The song opens with a surreal prelude which the cover versions often left out: “Penso che un sogno così non ritorni mai più. Mi dipingevo le mani e la faccia di blu; poi d’improvviso venivo dal vento rapito, e incominciavo a volare nel cielo infinito.” (“I think that a dream like that will never return; I painted my hands and my face blue, then was suddenly swept up by the wind and started to fly in the infinite sky.”)

Well, that’s fun. I do like surrealism.

The organ is temperamental and I would assume Modugno was otherwise backed by a big band if I hadn’t just read otherwise. This did not win Eurovision (it placed third). And it kind of reminds me of Christmas?

According to the obituary The Independent ran in 1994 when Modugno died at age 66:

Modugno explained that he wrote the song while thinking of a painting by Chagall, of a man, with half of his face painted blue, looking out of a window. With ‘Volare’ – which has become, along with O sole mio, the most famous of all Italian songs – Modugno won his first Grammy Award and sold 30 million records.

Well great, I also like art, be it surrealist or not.

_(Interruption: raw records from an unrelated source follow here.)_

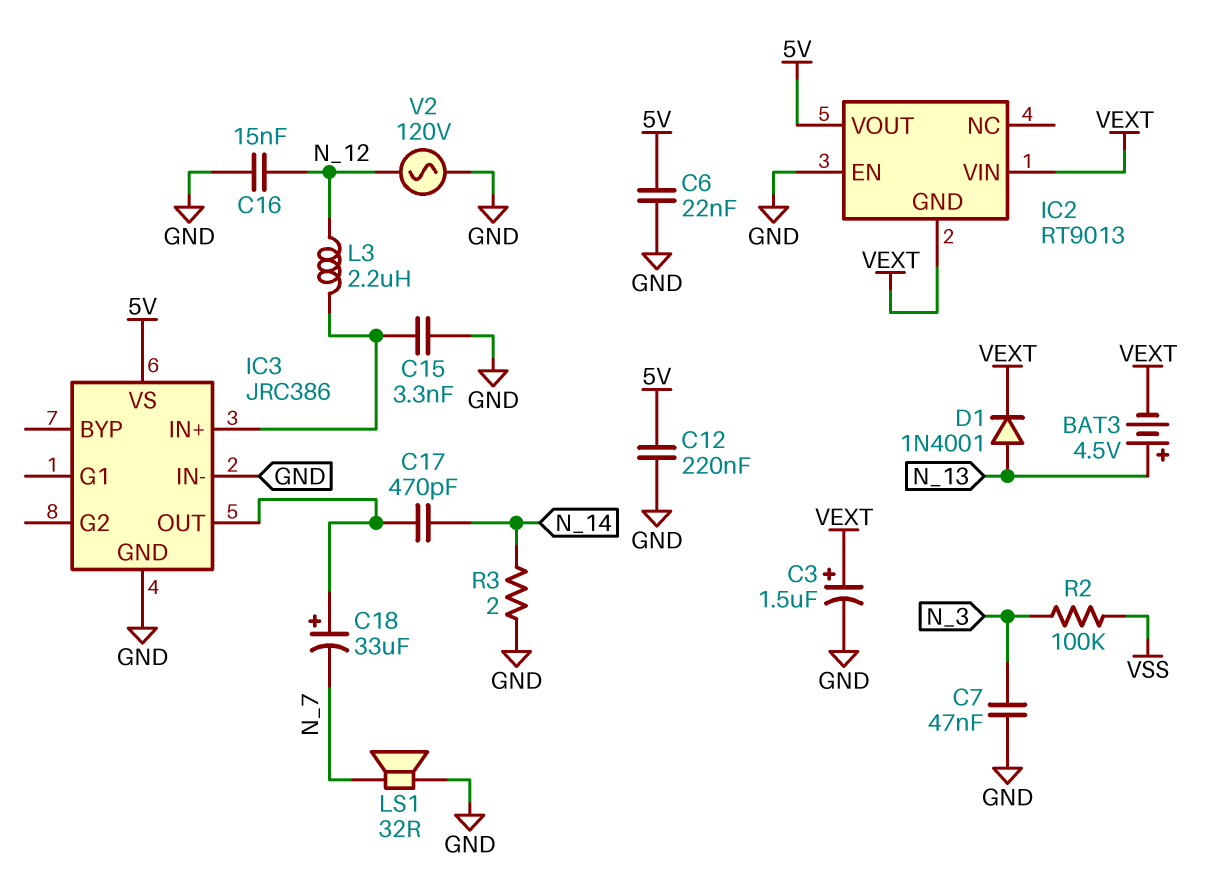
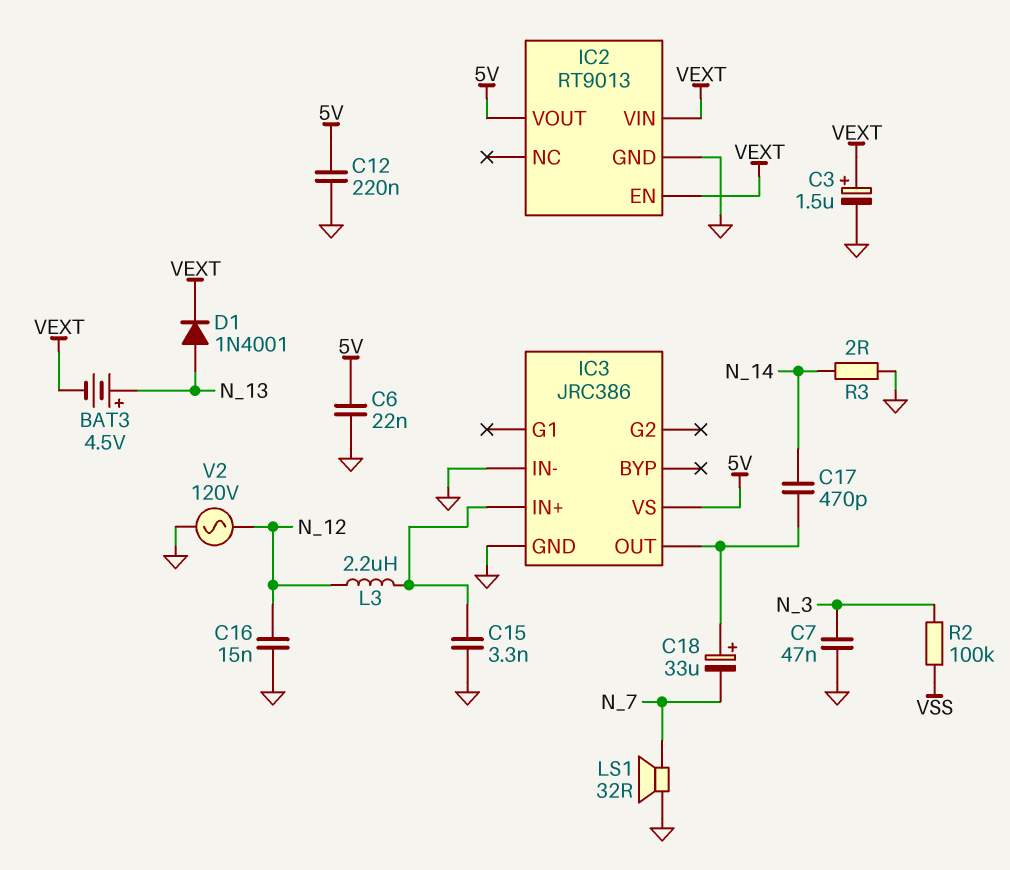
IC2 pin EN: GND -> VEXT
IC2 pin GND: VEXT -> GND

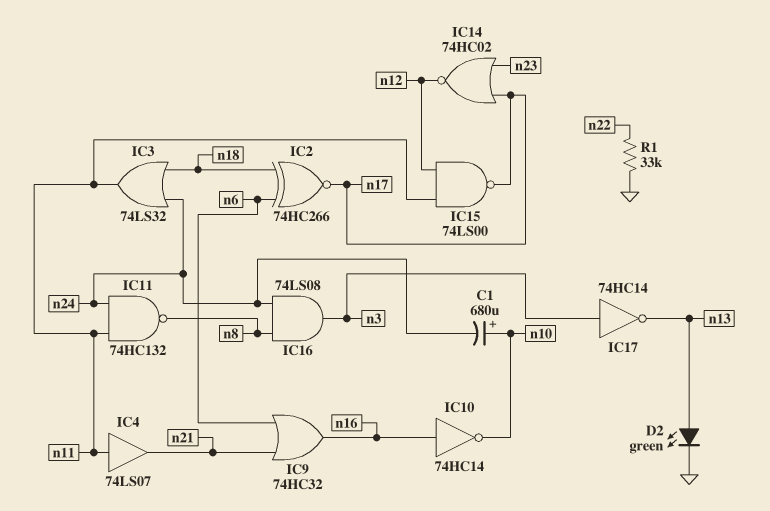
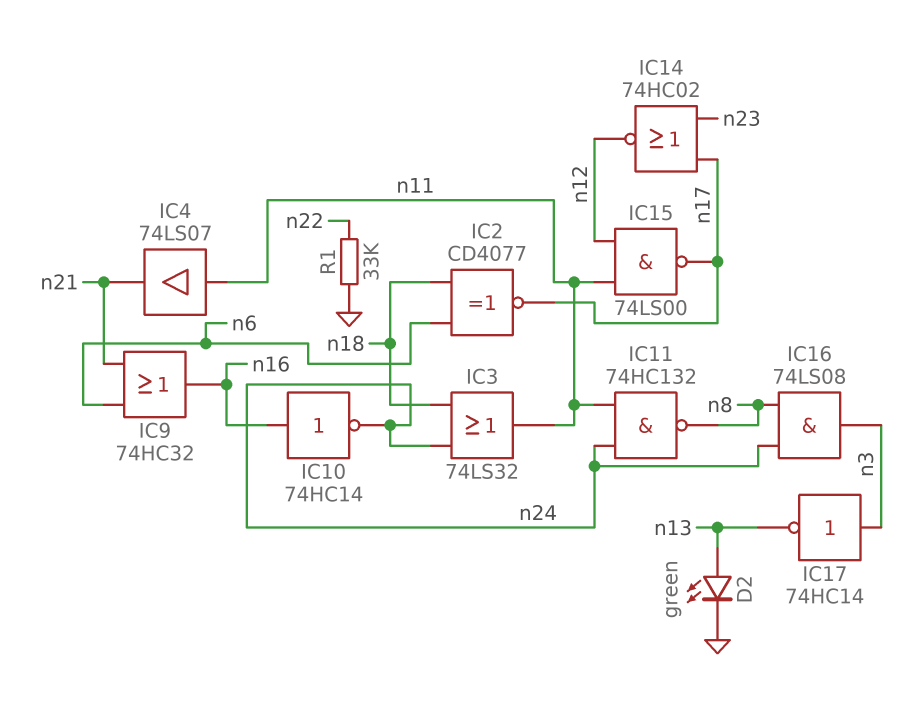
C1: 680uF (plus n10, minus n24) -> none
IC2: XNOR 74HC266 (in n6, in n18, out n17) -> XNOR CD4077 (in n6, in n18, out n17)
IC10: NOT 74HC14 (in n16, out n10) -> NOT 74HC14 (in n16, out n24)

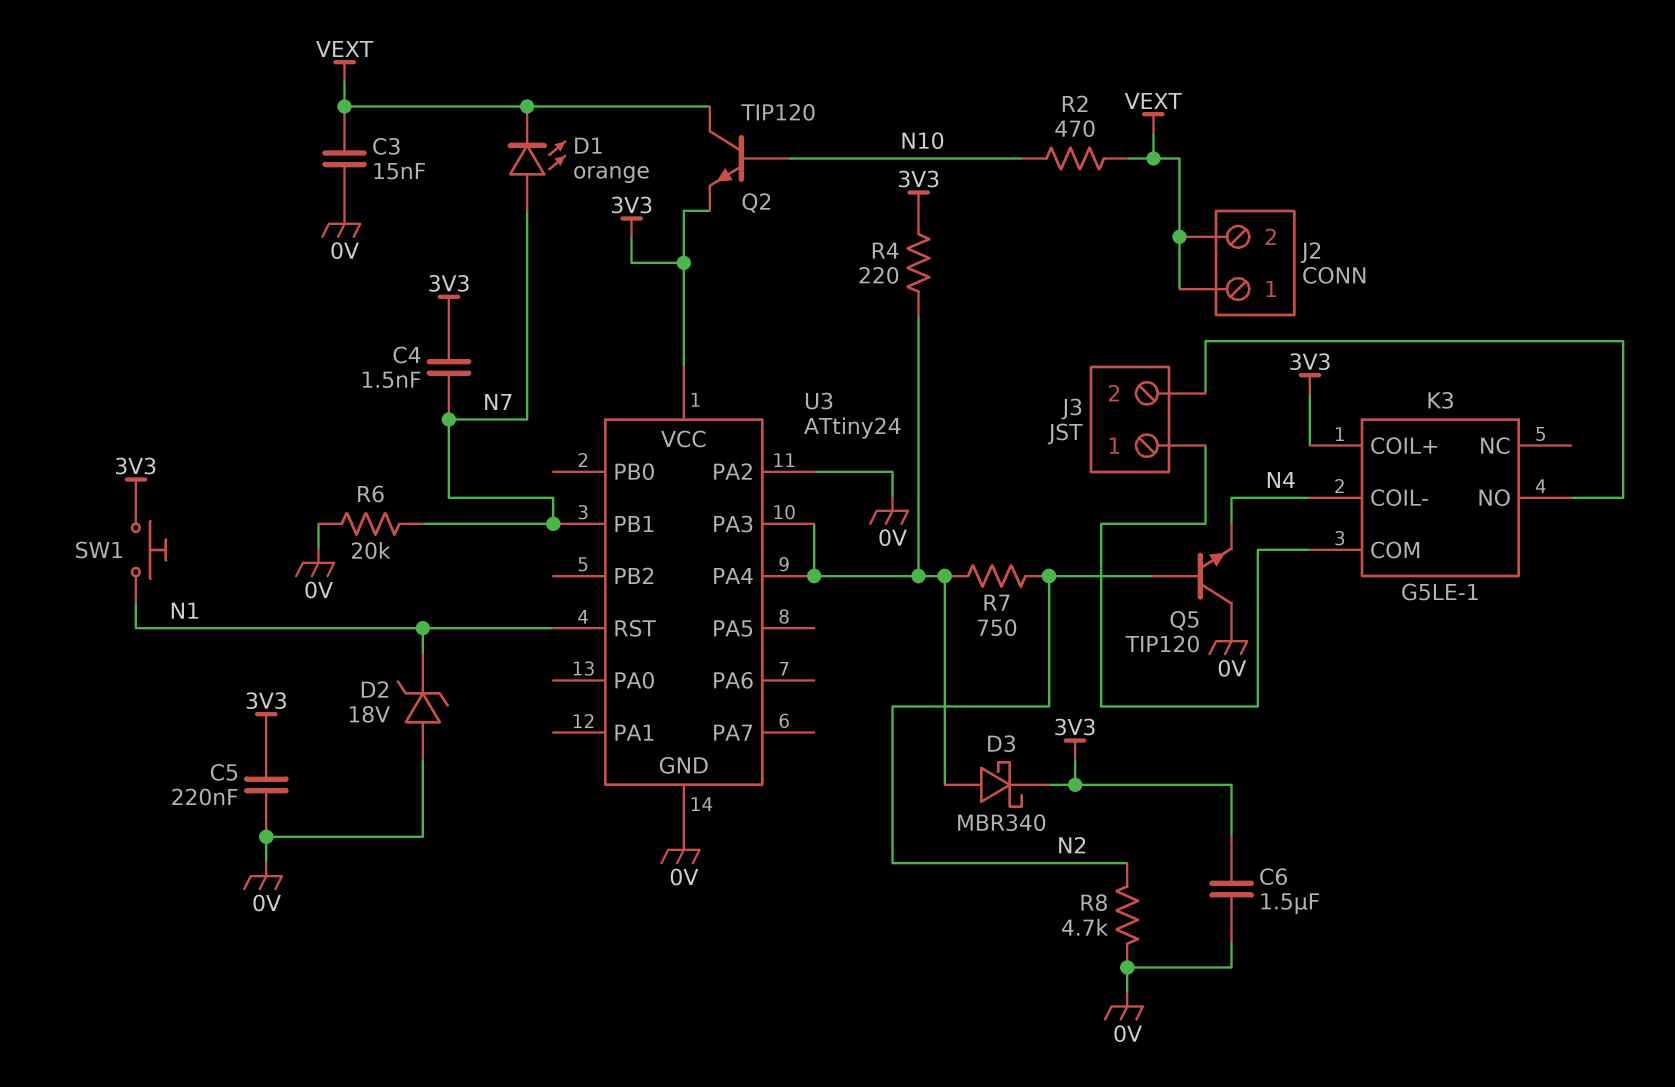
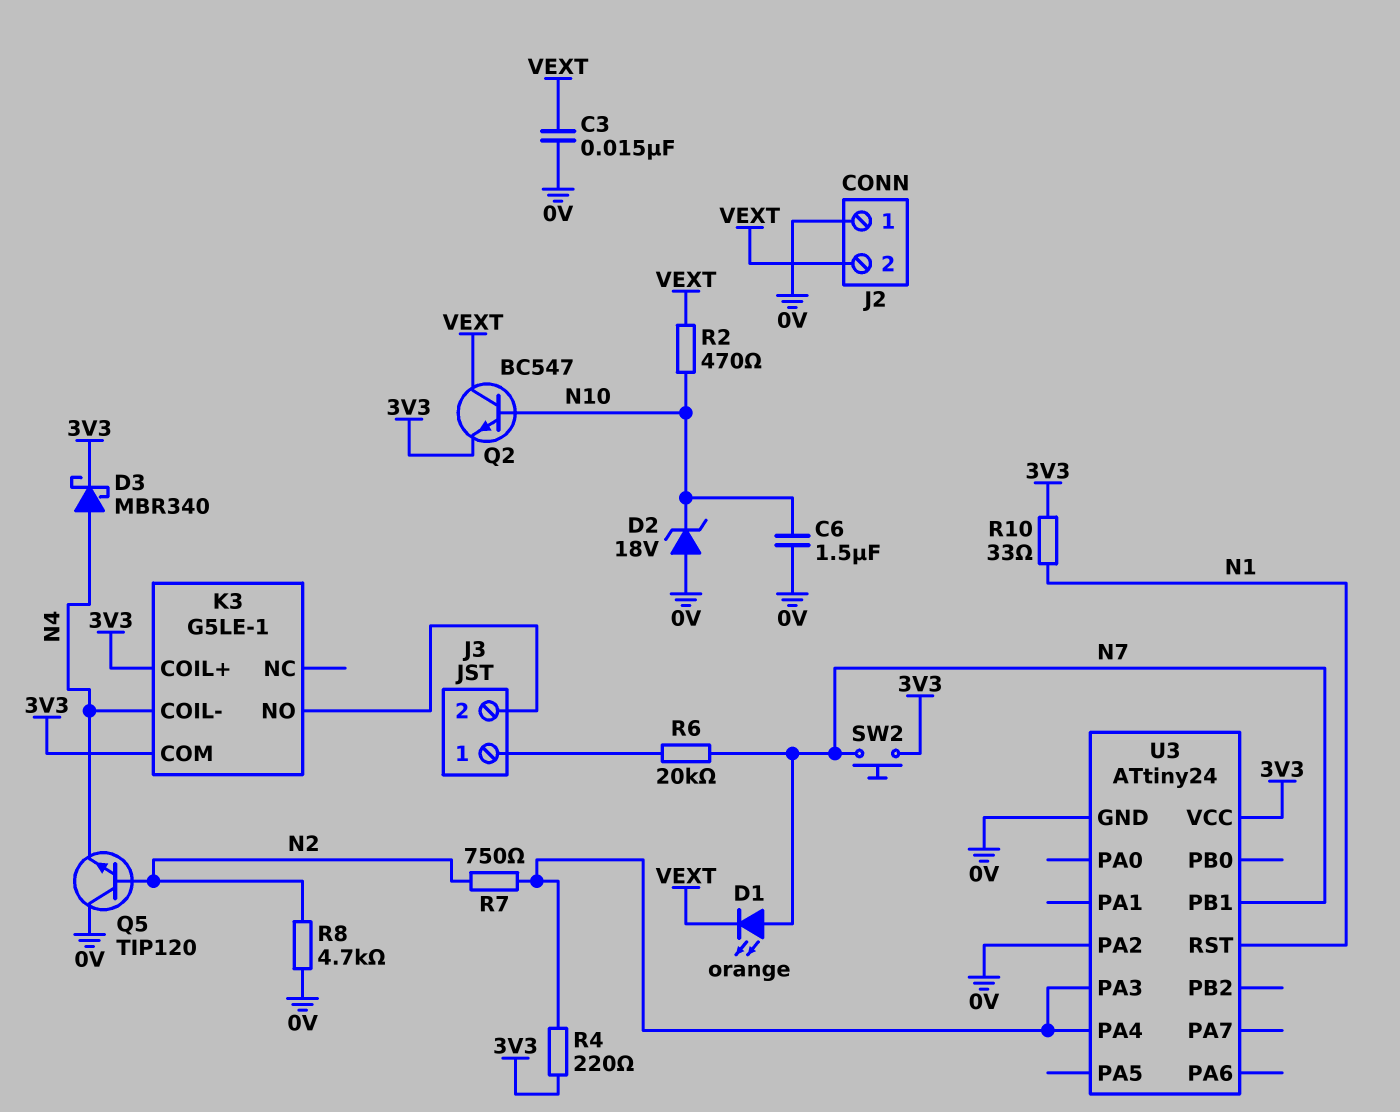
C4: 1.5nF (3V3, N7) -> none
C5: 220nF (0V, 3V3) -> none
C6: 1.5uF (0V, 3V3) -> 1.5uF (0V, N10)
D2: zener 18V (A 0V, K N1) -> zener 18V (A 0V, K N10)
D3: schottky MBR340 (A U3/PA3, K 3V3) -> schottky MBR340 (A N4, K 3V3)
J2 pin 1: VEXT -> 0V
K3 pin COM: J3/1 -> 3V3
Q2: NPN TIP120 (B N10, C VEXT, E 3V3) -> NPN BC547 (B N10, C VEXT, E 3V3)
R6: 20k (0V, N7) -> 20k (J3/1, N7)
R10: none -> 33 (3V3, N1)
SW1: button (3V3, N1) -> none
SW2: none -> button (3V3, N7)

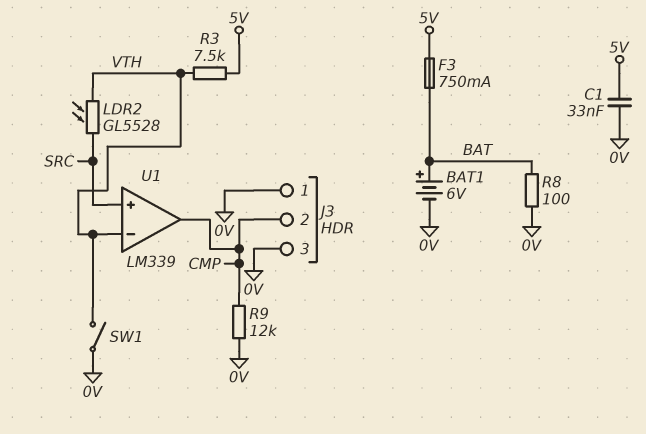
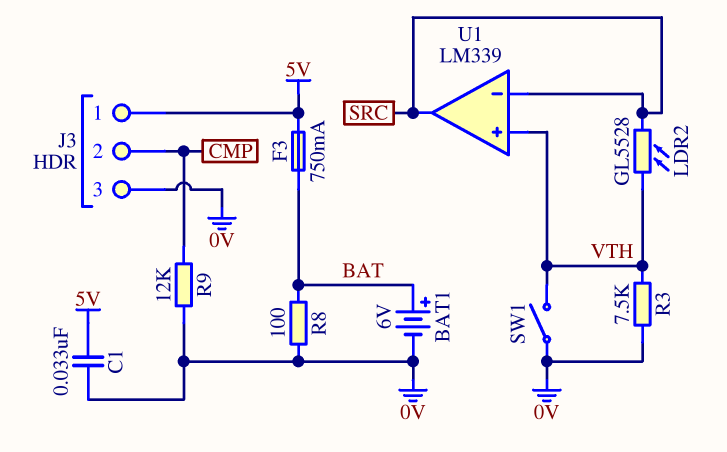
J3 pin 1: 0V -> 5V
R3: 7.5k (5V, VTH) -> 7.5k (0V, VTH)
U1 pin in+: SRC -> VTH
U1 pin in-: VTH -> SRC
U1 pin out: CMP -> SRC

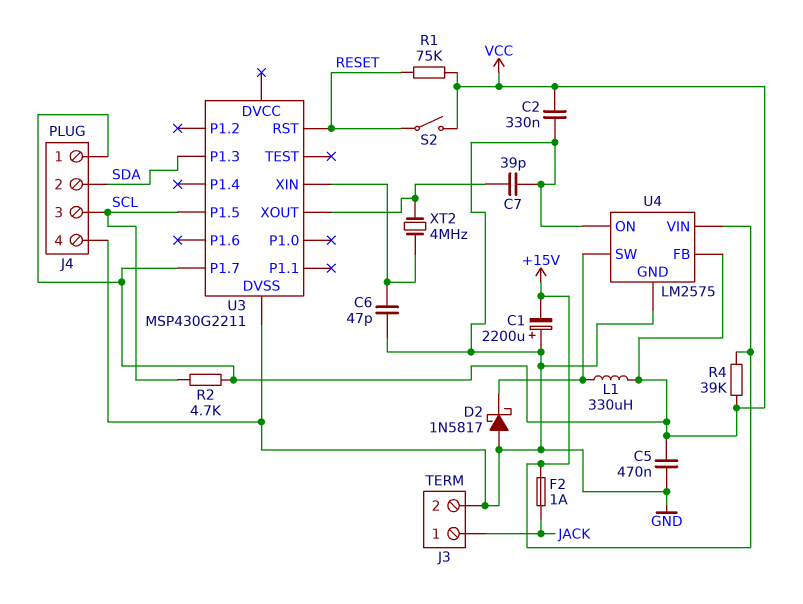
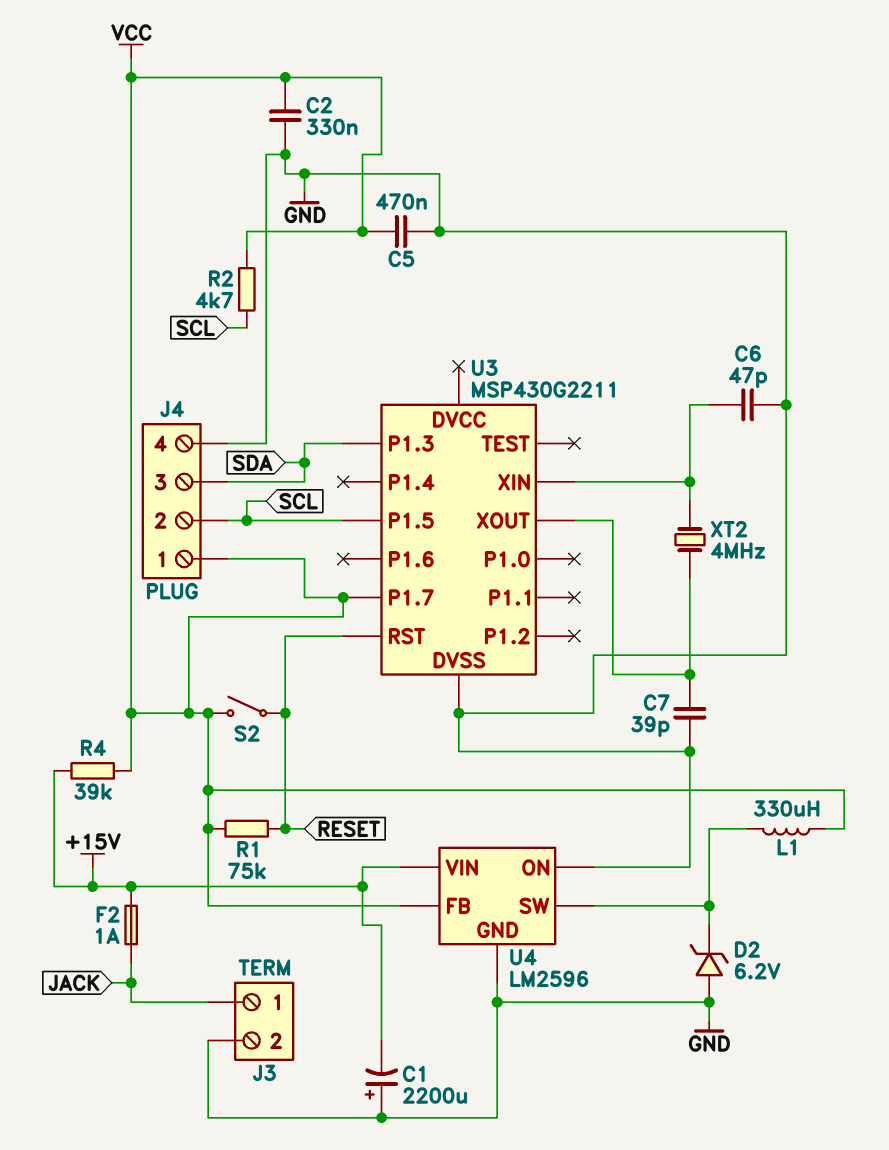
D2: schottky 1N5817 (A GND, K U4/SW) -> zener 6.2V (A GND, K U4/SW)
J4 pin 2: SDA -> SCL
J4 pin 3: SCL -> SDA
U4: LM2575 -> LM2596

Modugno would go on to become a member of the Italian Parliament. Meanwhile, his song is a portal to another dimension in which…a song like this in Italian could be the Song of the Summer in the United States. In its informative write-up of the song, PBS helps contextualize the trailblazing success of “Nel blu dipinto di blu”:

If Modugno’s triumph was in some ways unique, it is also a reminder of how varied the American pop world was on the cusp of the rock era. Thanks to “golden oldies” marketing, we tend to remember the late 1950s as an era of rebellious young rock ‘n’ rollers — but there were still a lot of other sounds in the air, some of which appealed to a broader audience than the rocking teen hits. The Top 40 format — in which radio stations played a mix of the week’s forty top-selling records, regardless of genre — meant that radio listeners heard older artists like Frank Sinatra, Dean Martin, Ella Fitzgerald, Nat King Cole, and Sarah Vaughn alongside the latest teen idols, and sometimes sounds from further afield as well. For a while, mambo was running neck and neck with rock ‘n’ roll as a dance craze; Bill Haley’s “Rock Around the Clock” was the number two hit of 1955, behind “Cherry Pink and Apple Blossom White,” by Pérez Prado, the King of the Mambo — and Haley himself had previously scored with “Mambo Rock.”
“Volare” was the most successful foreign-language hit in U.S. history, but its success inspired imitation, and for a few years international sounds were a regular part of the pop mix. Italians continued to lead the way; Connie Francis recorded an album of Italian favorites in 1959 that was so popular she recorded five more in the next four years, as well as collections of Spanish, German, and Yiddish songs. Emilio Pericoli’s “Al di là” reached the top ten in 1962 and the number one hits of 1963 included the Singing Nun’s French “Dominique,” and Kyu Sakamoto’s Japanese “Sukiyaki.”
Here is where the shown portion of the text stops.